Alternatively, and for the same reasons, you could work with Refs / Base.RefValues.

Thank you for the responses.

My idea is, at the beginning have the processed.df1 to point to the same DataFrame as input.df1 but at certain point into the time I want to let the processed.df1 to point a new DataFrame leaveing the input.df1 to point to the original Dataframe.

Well, this is already what your original code does?

julia> dataset.input.df1 = DataFrame("w"=>2)
1×1 DataFrame
 Row │ w
     │ Int64
─────┼───────
   1 │     2

julia> dataset.processed.df1 = dataset.input.df1
1×1 DataFrame
 Row │ w
     │ Int64
─────┼───────
   1 │     2

julia> dataset.processed.df1 = DataFrame("r"=>2)
1×1 DataFrame
 Row │ r
     │ Int64
─────┼───────
   1 │     2

julia> dataset.input.df1
1×1 DataFrame
 Row │ w
     │ Int64
─────┼───────
   1 │     2

(@digital_carver 's reply is for when you want to decouple the DataFrames while keeping the contents identical (for now), while mine was for keeping them coupled, while altering the common content.)
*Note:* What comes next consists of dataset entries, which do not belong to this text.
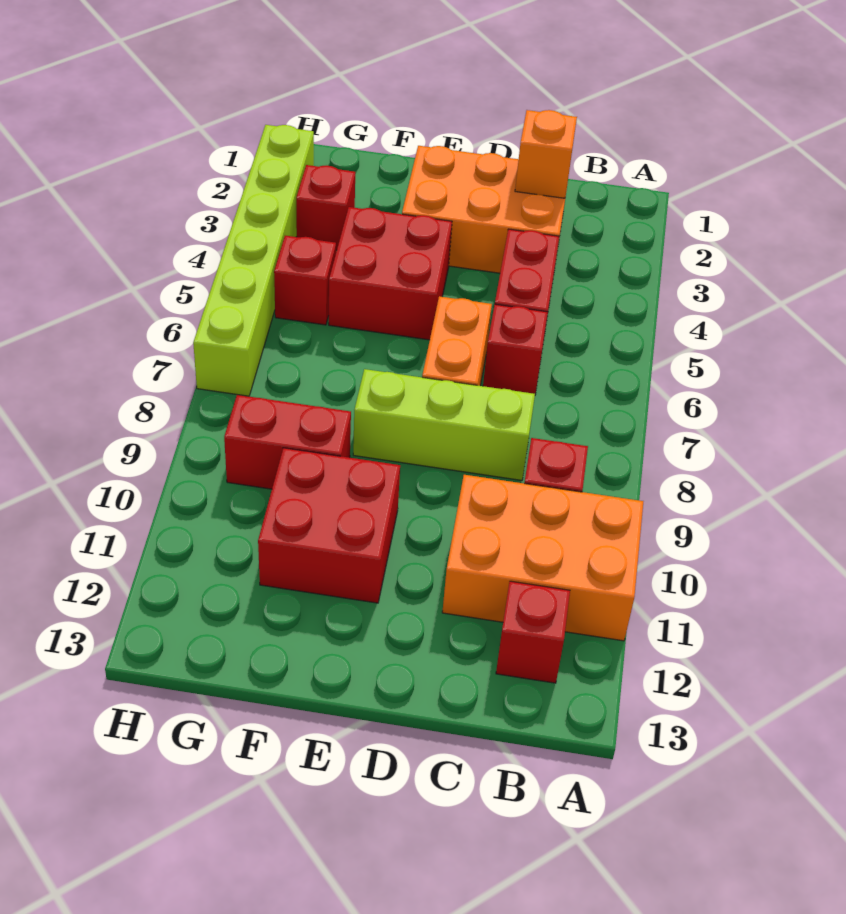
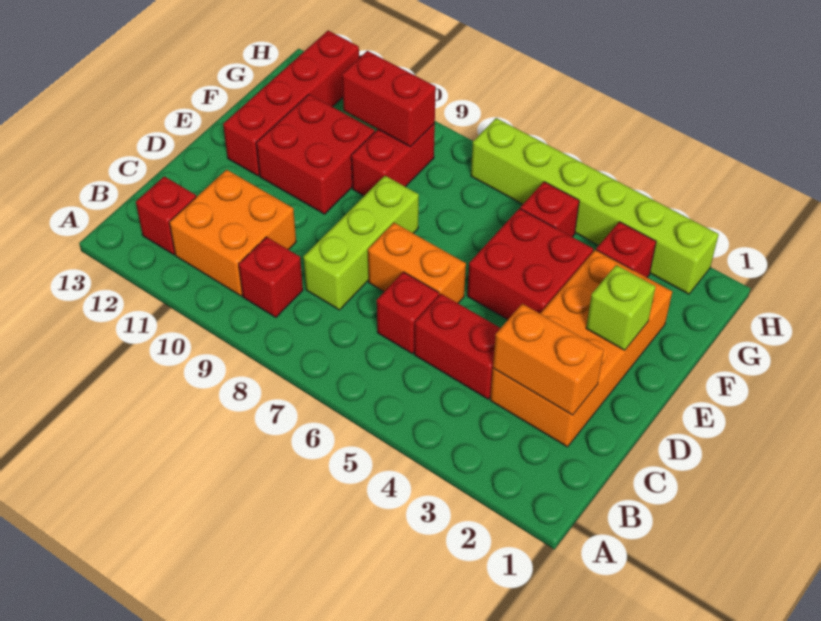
orange brick A10:C11 level 1 -> orange brick B10:C11 level 1
orange brick C2:E3 level 1 -> orange brick C2:F3 level 1
orange brick C2 level 2 -> orange brick C2:C3 level 2
none -> lime brick E2 level 2
none -> red brick E12:H12 level 1
none -> red brick G9:G10 level 2

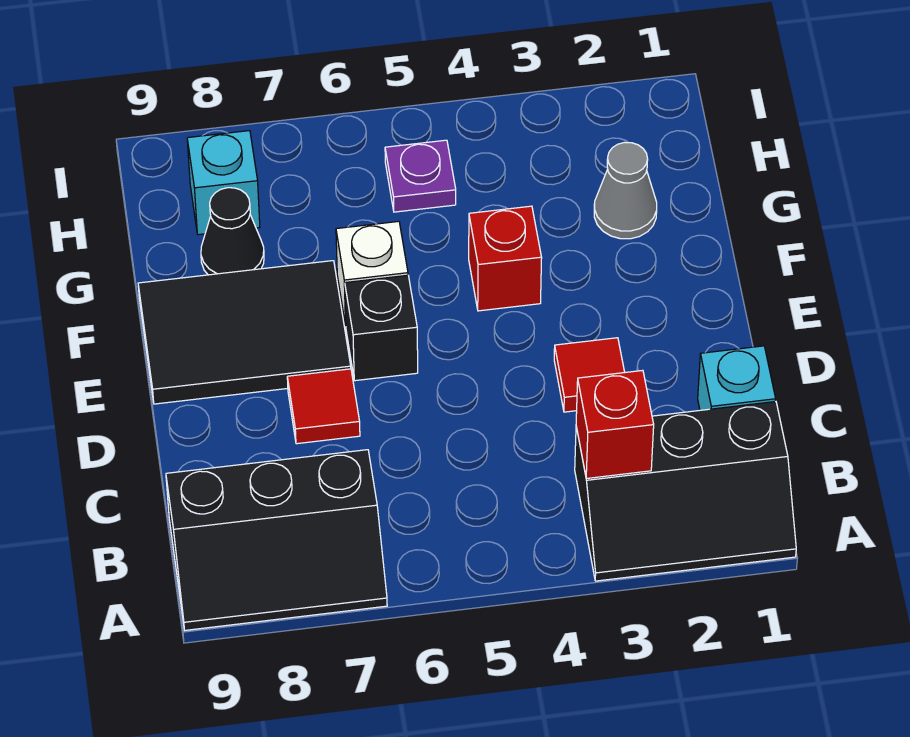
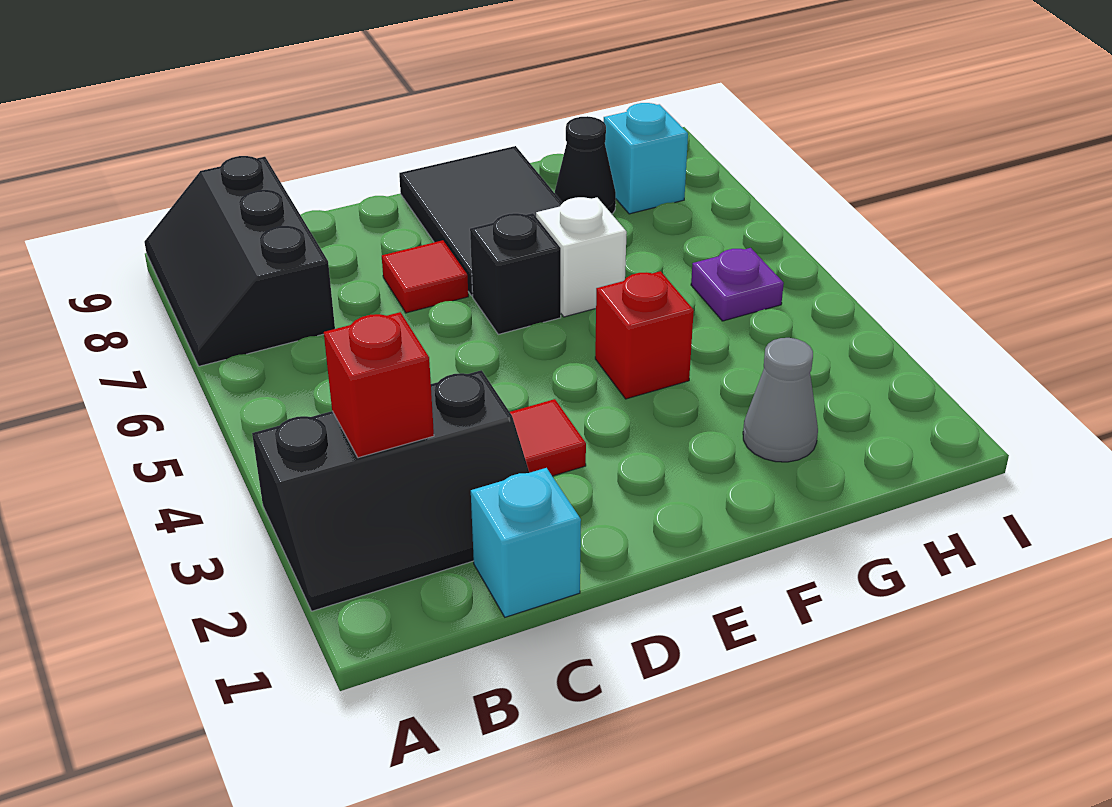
black slope A1:B3 level 1 top B -> black slope A2:C3 level 1 top 3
No because what I’m trying to achieve is to change only the dataset.processed.df1 Dataframe without change also the dataset.input.df1.
In other words at the begin I want that both df1 dataframes point to the same memory location, so if I “query” processed.df1 or input.df1 I will get the same result. But at some point I will change the value only at processed.df1 to point to a new memory location with a new DataFrame.

This request is because I need to get the initial data (dataset.input) “clean” to let the program to perform various run and every run will modify only the dataset.processed without perform a copy() or a deepcopy() to keep the RAM footprint as small as possible.

Thank you again

It really does sound like it’s already working as intended.

julia> dataset.input.df1 = dataset.processed.df1 = DataFrame("w"=>2);

julia> dataset.input.df1 == dataset.processed.df1
true

julia> dataset.processed.df1 = DataFrame("r"=>2);

julia> dataset.input.df1 == dataset.processed.df1
false
julia> dataset.input.df1 = dataset.processed.df1 = DataFrame("w"=>2);

julia> pointer_from_objref(dataset.input.df1)
Ptr{Nothing} @0x0000025ca5350c50

julia> pointer_from_objref(dataset.processed.df1)  # same memory location
Ptr{Nothing} @0x0000025ca5350c50

julia> dataset.processed.df1 = DataFrame("r"=>2);  # (or even DataFrame("w"=>2) )

julia> pointer_from_objref(dataset.input.df1)  # has not changed
Ptr{Nothing} @0x0000025ca5350c50

julia> pointer_from_objref(dataset.processed.df1)  # different
Ptr{Nothing} @0x0000025ca5351b50

I’m not sure I fully understand, but presumably you’d only need a single copy to create dataset.processed.df1 from dataset.input.df1, after which you can just keep modifying dataset.processed.df1 inplace? I don’t see how you could get a smaller memory footprint while keeping the df1s separate.